4.5 out of 5 stars

A copy of this was provided free of charge from the publisher in return for an honest review.

Climate change is happening whether you like it or not, and various places are taking steps to reduce the amount of carbon dioxide that we are pumping into the atmosphere. There are various ways of doing this, cutting coal, making more efficient vehicles, insulating home and lots of other methods of reducing energy consumption overall. One of the target areas has been lighting, moving away from the old incandescent lamps, changing first to compact fluorescent lamps (CFL’s) and with the advent of cost-effective LED lamps even greater energy and carbon saving can be achieved, often to the tune of 90% less energy used.

A perfect solution you’d think, but things are never as straight forward as you think. To start with CFLs use mercury in the way that they create light, so whilst being more efficient, they are often the cause of mercury pollution in the water table as they are not properly recycled. They often took ages to warm up; the joke being, that you had to turn them on as yeo went to bed to make sure they were bright enough in morning… LED seems to solve a lot of the problems, instant turn on, now as bright as the original lamps and are super-efficient. They have their drawbacks though, they use rare earth elements in their construction, which are often sourced from countries with less than stable governments and even though they last much longer than incandescent, the quality of the light is not as good and the light output degrades over time too.

Light is fundamental to our very ecosystem on the earth. It determines all sorts of natural events, in animals, plants and sea life. The advent of artificial light has meant that we have pushed our natural rhythms to the very limit and the long term implications of doing this are still only poorly understood. Anna Levin has had a fraught relationship with these new lighting technologies. After it became harder to get hold of incandescent lamps she switched to the fluorescent types but found they made her ill. The advent of LED lamps on the market helped her a little, but as a lot are poorly made, then there was not much improvement. She would end up trying to avoid anywhere that relied on these artificially created light sources as the ban on incandescent and halogen kicked in.

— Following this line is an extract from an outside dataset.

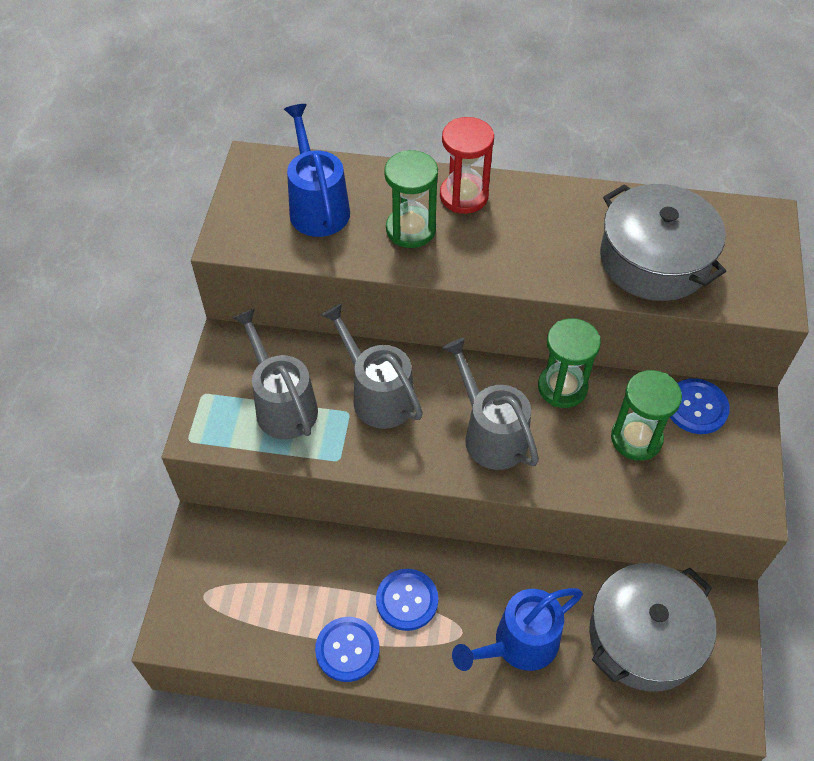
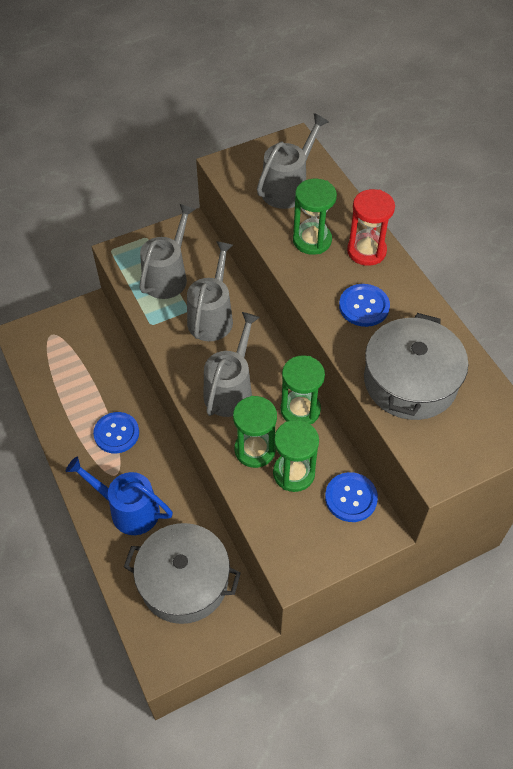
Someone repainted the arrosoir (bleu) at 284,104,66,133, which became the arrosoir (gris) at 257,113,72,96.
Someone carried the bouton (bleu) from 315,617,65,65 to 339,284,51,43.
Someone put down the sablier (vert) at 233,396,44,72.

She soon discovered that she was not alone either, there were lots of people who were suffering all sorts of illnesses and effects from these lamps. There are those that have stockpiled the older style lamps to use for the years ahead. Further investigation revealed that the regulations that manufacturers had to comply with were pushed through with very little consultation and at a greater rate than manufacturers could adapt to the changes. This meant that factories in the EU lost out on business to the far east and often the quality wasn’t what was needed.

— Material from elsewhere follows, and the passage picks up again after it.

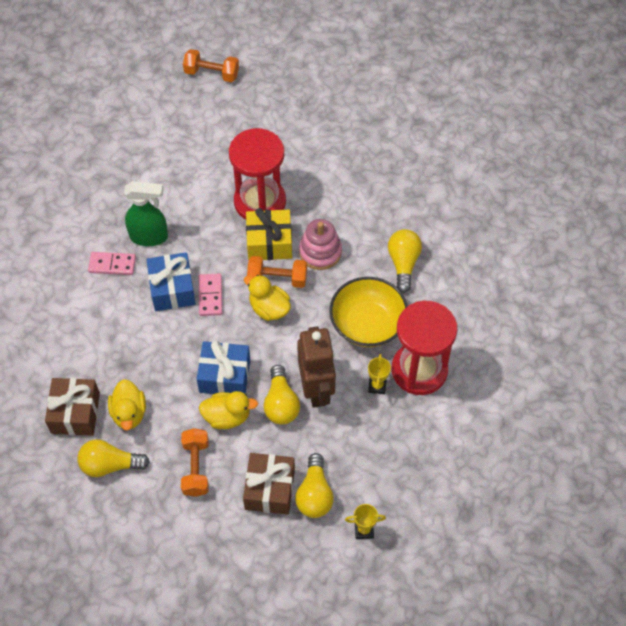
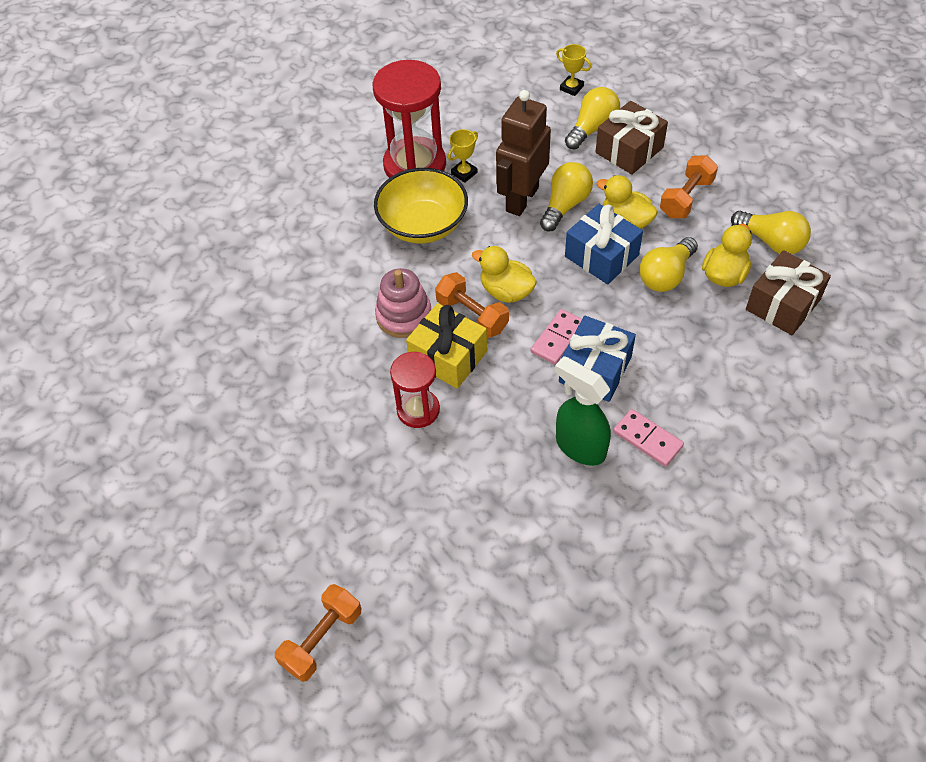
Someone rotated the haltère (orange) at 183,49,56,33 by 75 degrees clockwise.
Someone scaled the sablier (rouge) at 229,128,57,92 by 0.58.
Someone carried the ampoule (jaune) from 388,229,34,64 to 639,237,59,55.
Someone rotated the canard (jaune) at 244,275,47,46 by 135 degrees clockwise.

There is a certain irony that since these regulations were passed and the ban on incandescent lamps enforced, domestic energy consumption has risen since. The overall saving effect is zero according to the UK Department for the Environment. For example, the heat dissipated by conventional incandescent lamps is reduced, the missing warmth is compensated for by the central heating system, negating savings in energy and carbon overall. When pressed the EU says that it hasn’t looked at the savings that the changes in lighting have brought so far and also stated that it was ‘still premature to draw conclusions’ when they were asked just how much carbon dioxide had been saved…

Part of the reason that I know so much of what she is talking about in here is that when I don’t have my head in a book, in the real world I have been a development engineer in the lighting industry for the past 15 years.  I have even had the pleasure (not…) of reading the new Single Lighting Regulation that was published in December 2019. I have designed and developed various LED products and seen some of the benefits that these new technologies can bring. All the lamps I have at home are LED, but I have chosen branded flicker-free lamps that have a warm colour temperature. Having said that, there are certain applications where LED lighting is not the most appropriate nor efficient method of illumination.

I thought that this was a really well-researched book as Levin is spot on with the technical details in here. It is well written and argued too; she is saying that the various bans on incandescent lamps that have rippled around the world have never taken into account the quality of the light that the replacements have offered when compared to the older lamps. Those replacements are not as easy to recycle as the old incandescent lamps either. Part of what she is saying is that consumers have never been offered a choice with any of these technologies, unlike with other electronic items in the home you can choose to use a more or less energy-efficient product that meets particular standards. None of this detracts from the urgent crises of climate change, but this subject needs to have an open and transparent discussion because it feels like it has been steamrollered through but the powers that be.